Lakshmi Devi
v.
State Of Bihar
(High Court Of Judicature At Patna)
Miscellaneous Judicial Case No. 335, 433, 434, 450 Of 1961, 1329 Of 1964 | 15-04-1965
(1) A notification under Section 4 of the Land Acquisition Act (Act I of 1894 as amended by Bihar Acts) was issued by the order of the Governor of Bihar saying that "for development of residential neighbourhoods to provide for housing facilities for various income groups along with various local services and modern amenities to facilitate planned growth of the City of Patna in the villages of Manipura No. 2, Rajapur No. 3, Dujra No. 4 and Dhakanpura No. 7 to be named as Shri Krishnapuri the Government of Bihar required certain lands to be acquired. The description of the land was given in the notification but it excluded the portions covered by houses and orchards. In exercise of the powers conferred by Section 17(4) of the Land Acquisition Act, the State Government decided that in view of the project, provisions of Section 5A of the Act shall not apply to the owners of these lands.

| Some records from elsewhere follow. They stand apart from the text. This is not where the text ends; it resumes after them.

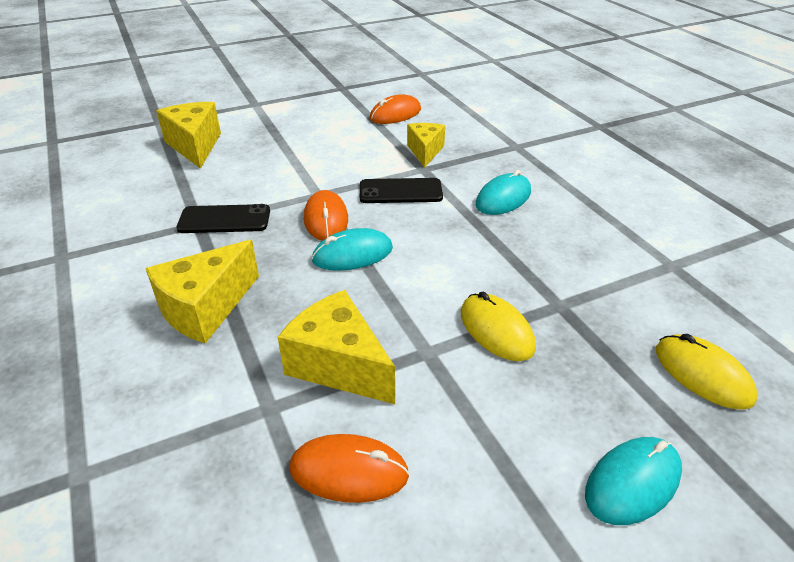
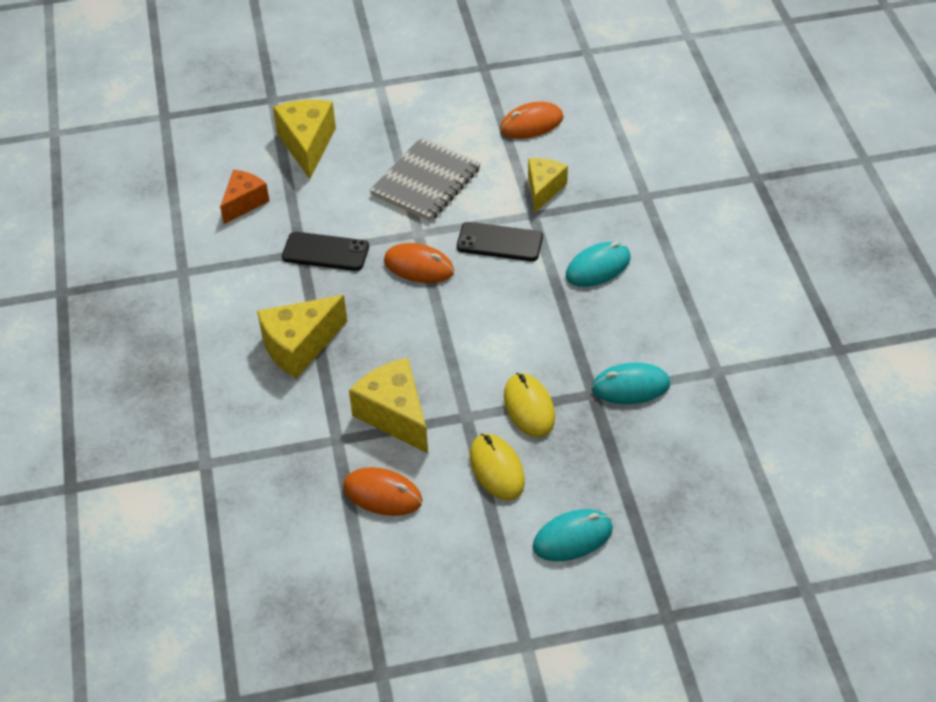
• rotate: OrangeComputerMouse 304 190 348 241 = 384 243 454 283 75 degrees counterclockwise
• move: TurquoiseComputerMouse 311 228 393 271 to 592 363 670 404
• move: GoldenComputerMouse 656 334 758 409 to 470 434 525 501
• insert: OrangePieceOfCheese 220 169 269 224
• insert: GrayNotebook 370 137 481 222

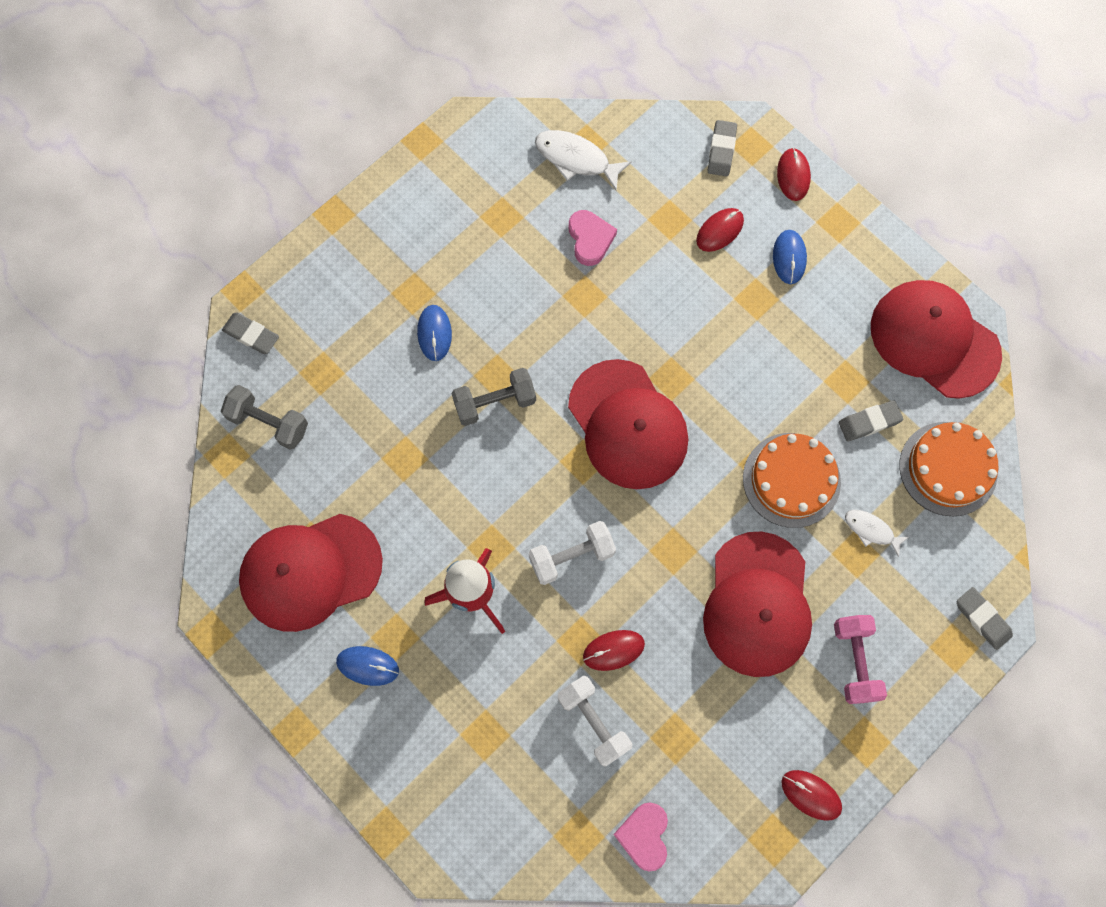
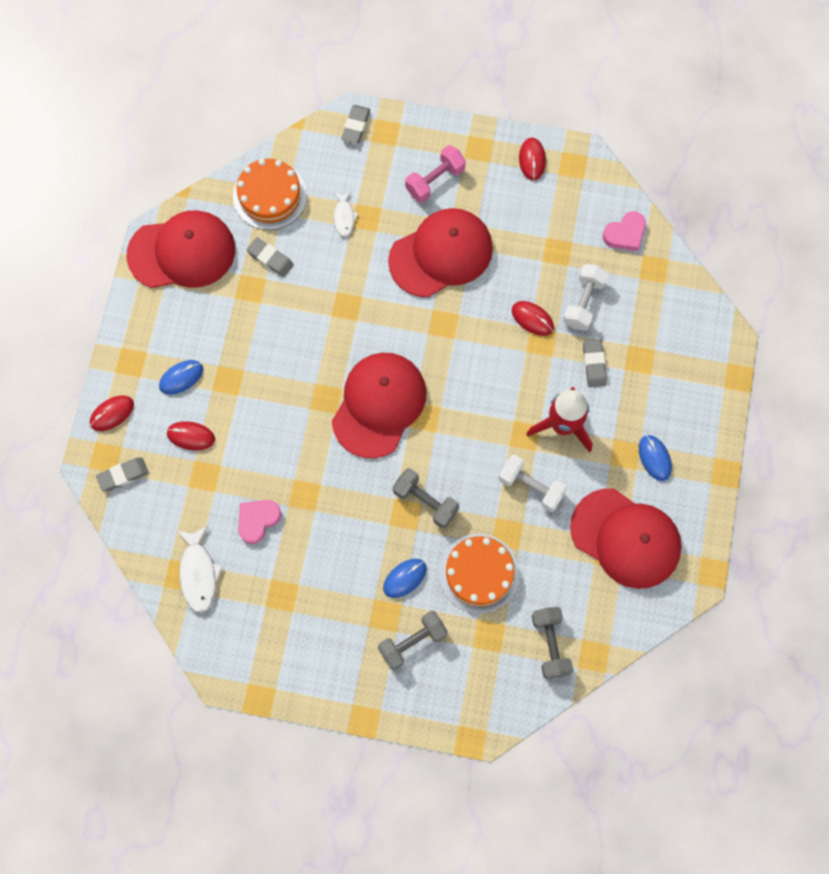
• move: GrayGumEraser 222 313 279 354 to 583 339 607 387
• move: SnowWhiteFreeWeight 528 521 616 585 to 499 455 567 512
• move: OrangeLayerCake 743 433 841 528 to 439 534 520 614
• rotate: RedBaseballCap 871 280 1002 399 = 126 210 235 288 105 degrees counterclockwise
• insert: GrayFreeWeight 378 611 448 670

The notification further stated that officers of the Lund Acquisition Office, Fatna, were authorised to enter upon and survey land and to do all other acts required for the proper execution or their work as provided for or specified in Sub-section (2) of Section 4 of the said Act. This notification was dated the 19th of January, 1961 but was published in an Extraordinary issue of the Bihar Gazette on the 24th of January 1961. Some of owners of the land made an application under Article 226 of the Constitution to this Court on the 11th of May, 1961, challenging that notification, on one of the grounds that no proceeding for acquisition of land could he taken under the Land Acquisition Act when the Patna Improvement Trust Act provided for acquisition of land for its purposes. That objection has now been finally overruled by the Supreme Court. Another ground was that exemption of the provisions of Section 5A from application to the proceedings, in exercise of the powers conferred by Section 17(4) of the Land Acquisition Act, was illegal and without jurisdiction. Thirdly, the petitioner alleged that the notification was tainted with discrimination, inasmuch as other owners, whose lands were proposed to be acquired in the vicinity, were not deprived of the advantage under Section 5A of the Act, in the notification issued under section 4, in respect of their lands for the same purpose. It will be necessary to deal with those two objections in this petition.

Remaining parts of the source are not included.